In the fourth article in this series, we looked at the possible effects of insolvency on the careers of those engaged in the medical, dental, veterinary and pharmaceutical professions.
In this fifth article we consider some of the law professions and some of the possible effects of insolvency on the careers of those engaged in the practice or administration of law. It should be borne in mind that the Recognized Professional Body (RPB) governing any such professions will have its own rules and regulations in regard to a member becoming insolvent and these may be revised from time to time. Furthermore, the attitude of any particular RPB and its standard practice in dealing with an insolvent member may also vary somewhat depending on a number of factors.

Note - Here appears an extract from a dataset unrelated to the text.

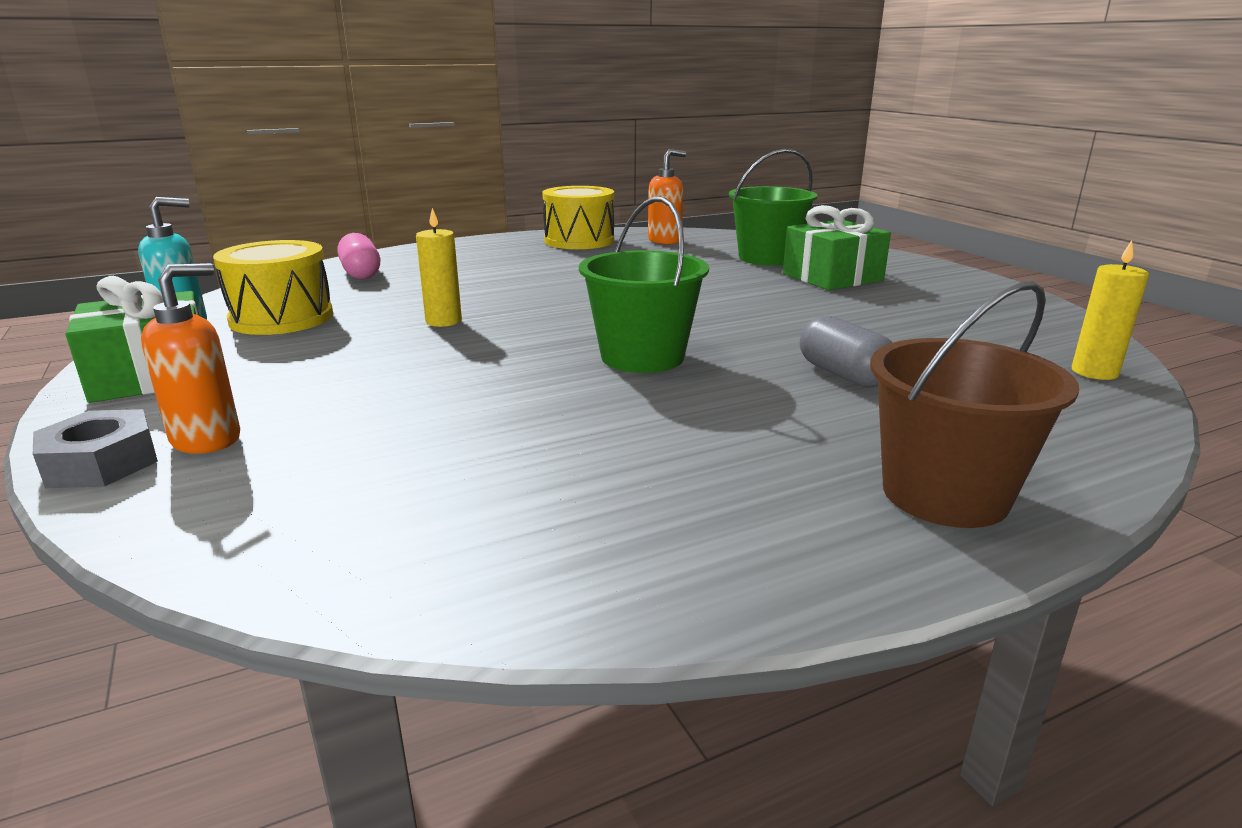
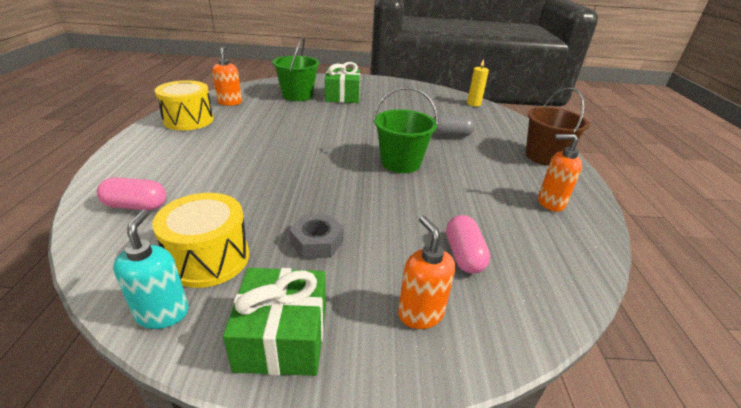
camera: 65 degrees left, 10 degrees up
(101, 463) = (432, 364): grey nut -> grey nut (317, 242)
(375, 449) = (463, 255): none -> pink capsule
(443, 321) = (293, 198): yellow candle -> none
(675, 522) = (550, 203): none -> orange soap dispenser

It is not intended that this short article should be comprehensive in examining the effects of insolvency on the career of a professional. It is simply to illustrate the variety of mandatory and discretionary sanctions which an RPB may apply. In an ideal world the potentially insolvent professional could check directly with his or her RPB to determine such effects but many professionals would be understandably reluctant to do so, lest their questions alert their RPB to the situation prematurely.
A reputable Insolvency Practitioner (IP) could however elicit such detailed information from the RPB on behalf of a professional client on a confidential and anonymous basis, particularly when the client may be insolvent and is considering the merits and effects of two of the most frequently used financial remedies – Bankruptcy (BCY) or Individual Voluntary Arrangement (IVA).
Some of the recognized professional bodies (RPB) governing these and associated professions are the Bar Council, the Law Society, the Institute of Legal Executives, the Institute of Barristers’ Clerks and the Institute of Chartered Secretaries. Insolvency may also adversely affect the careers of a Justice of the Peace and of a Justice on Licence (liquor – personal and premises).
Expulsion from the Bar Council is not mandatory for a member who is bankrupt or in an IVA but the RPB maintains a discretionary power to expel. A member who adopts either of these financial remedies must inform the Bar Council, which will consider whether there has been a breach of conduct on the part of the member. If expelled, re-admission is possible and the Bar Council does maintain a benevolent fund.
The Law Society however makes expulsion mandatory for a member who is bankrupt and may apply this sanction on a discretionary basis for a member who enters into an IVA. If expelled, re-admission is possible and the Law Society does maintain a benevolent fund.
The Institute of Legal Executives, the Institute of Barristers’ Clerks and the Institute of Chartered Secretaries do not make expulsion mandatory for members who are either bankrupt or in an IVA but the sanction may be applied on a discretionary basis. If expelled, re-admission is possible to each of these bodies and they all maintain benevolent funds.
For a Justice of the Peace, sanctions applied in the event of insolvency are entirely at the discretion of the Lord Chancellor.
For a Justice on Licence (liquor – personal and premises), the Licencing Act 2003 makes expulsion together with loss of licence/accreditation mandatory in the event of bankruptcy or entering an IVA.
Anyone applying to join an RPB governing their profession should disclose significant issues relating to their financial status, particularly if insolvent or likely to become so. Better to address such issues up front than to have to deal with them after joining the RPB as failure to disclose may incline the RPB to exercise its discretionary powers of sanction. Anyone who is already a member of an RPB when threatened with insolvency should familiarize themselves with the rules and regulations of the RPB and try to determine its attitude and standard practice in these matters.
If the RPB maintains a benevolent fund for members, an insolvent member could consider consulting with its trustees but before doing so should consider taking independent legal advice before making what could turn out to be a career threatening decision. A reputable insolvency practitioner will also provide invaluable advice on all the available options open to an insolvent professional. Such advice should be provided free of charge.